15: Arus yang berbeda 🦋

17.9K 1.9K 16
                                    

Selamat datang lagi di ANC!

بِسْمِ اللَّهِ الرَّحْمَنِ الرَّحِيْم

Allahumma solli 'alaa muhammad, wa 'alaa aali muhammad

Allahumma solli 'alaa muhammad, wa 'alaa aali muhammad

Ups! Gambar ini tidak mengikuti Pedoman Konten kami. Untuk melanjutkan publikasi, hapuslah gambar ini atau unggah gambar lain.

Dihya duduk di dalam Hagia Sophia. Dia membuka Al-Qur'an kecil pemberian Abi nya. Melantunkan ayat demi ayat dengan begitu khusyuk dan nyaman.

Bahkan Dihya tak sadar bahwa dirinya sudah membaca lebih dari dua juz. Hatinya sedang gundah, maka dia butuh penenang. Dan Dihya hanya percaya bahwa Al-Qur'an itu Syifa (Obat), jika dia membacanya maka kegelisahan dalan hatinya berkurang.

"Assalamu'alaikum Akhi," ucap salam seseorang membuat Dihya mengangkat pandangannya. Dilihatnya laki-laki yang memakai sorban dan gamis putih. Terlihat muda, dan menawan.

"Waalaikumsalam, ya?" jawab Dihya dengan tatapan heran karena tidak tahu siapa yang menyapanya.

"Ana dari tadi lihat antum baca Al-Qur'an nya nyaman sekali, sedang ada masalah?" tanya laki-laki itu.

"Memangnya jika membaca Al-Qur'an dengan nyaman itu tandanya sedang ada masalah?" bukannya menjawab, Dihya malah kembali bertanya.

Laki-laki itu duduk di samping Dihya. Dia tersenyum, "tidak juga. Tapi memang ana perhatikan, zaman sekarang kalau ada masalah besar atau tidak tau jalan keluarnya mereka mencari ketenangan dengan banyak cara. Salah satunya berinteraksi dengan Al-Qur'an,"

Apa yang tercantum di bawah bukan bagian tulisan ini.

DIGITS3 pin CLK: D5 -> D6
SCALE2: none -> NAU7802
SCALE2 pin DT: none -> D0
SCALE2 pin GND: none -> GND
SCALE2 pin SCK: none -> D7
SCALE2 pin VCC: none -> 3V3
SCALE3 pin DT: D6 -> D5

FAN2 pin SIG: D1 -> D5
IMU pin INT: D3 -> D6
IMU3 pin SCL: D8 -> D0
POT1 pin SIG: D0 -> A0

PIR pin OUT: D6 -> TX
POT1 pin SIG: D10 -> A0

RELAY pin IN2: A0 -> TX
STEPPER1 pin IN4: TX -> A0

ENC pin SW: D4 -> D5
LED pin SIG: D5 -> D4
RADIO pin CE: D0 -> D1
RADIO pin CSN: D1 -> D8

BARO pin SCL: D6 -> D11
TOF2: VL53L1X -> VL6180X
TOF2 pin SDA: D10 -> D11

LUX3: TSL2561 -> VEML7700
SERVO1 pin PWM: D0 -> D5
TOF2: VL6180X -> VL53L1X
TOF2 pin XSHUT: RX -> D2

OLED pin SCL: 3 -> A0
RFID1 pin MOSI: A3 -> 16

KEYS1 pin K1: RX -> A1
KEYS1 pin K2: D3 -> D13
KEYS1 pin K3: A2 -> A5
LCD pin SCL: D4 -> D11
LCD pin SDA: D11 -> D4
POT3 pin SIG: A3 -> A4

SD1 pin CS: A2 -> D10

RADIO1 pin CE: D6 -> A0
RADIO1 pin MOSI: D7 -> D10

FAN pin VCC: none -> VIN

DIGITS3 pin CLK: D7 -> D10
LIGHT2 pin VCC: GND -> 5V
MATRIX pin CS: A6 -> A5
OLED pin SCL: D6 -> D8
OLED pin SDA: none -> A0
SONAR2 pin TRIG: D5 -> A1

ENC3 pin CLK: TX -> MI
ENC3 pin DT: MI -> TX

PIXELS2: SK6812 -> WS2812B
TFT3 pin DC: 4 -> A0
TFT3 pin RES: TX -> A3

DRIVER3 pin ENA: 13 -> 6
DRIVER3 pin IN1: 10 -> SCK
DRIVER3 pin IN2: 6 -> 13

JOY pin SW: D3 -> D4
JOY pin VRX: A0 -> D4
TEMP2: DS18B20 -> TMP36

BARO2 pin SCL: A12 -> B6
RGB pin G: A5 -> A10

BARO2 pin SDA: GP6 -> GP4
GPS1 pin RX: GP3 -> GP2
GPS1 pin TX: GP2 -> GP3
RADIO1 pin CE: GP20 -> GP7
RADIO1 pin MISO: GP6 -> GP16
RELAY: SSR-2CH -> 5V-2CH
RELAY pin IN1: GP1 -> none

Dihya sedikit tersindir akan ucapan laki-laki di sampingnya ini. "Memangnya salah? Bukankah itu lebih baik daripada lari kepada hal yang haram?"

Laki-laki itu menatap Dihya dengan tertawa kecil. "Siapa yang bilang salah? Tidak. Sama sekali tidak salah, cuman kurang adab saja. Bagaimana bisa kita menjadikan Al-Qur'an itu hanya sebatas pelarian saja? Sebatas mencari obat supaya kita bisa tenang."

Dihya menatap laki-laki yang sedang menjeda ucapannya.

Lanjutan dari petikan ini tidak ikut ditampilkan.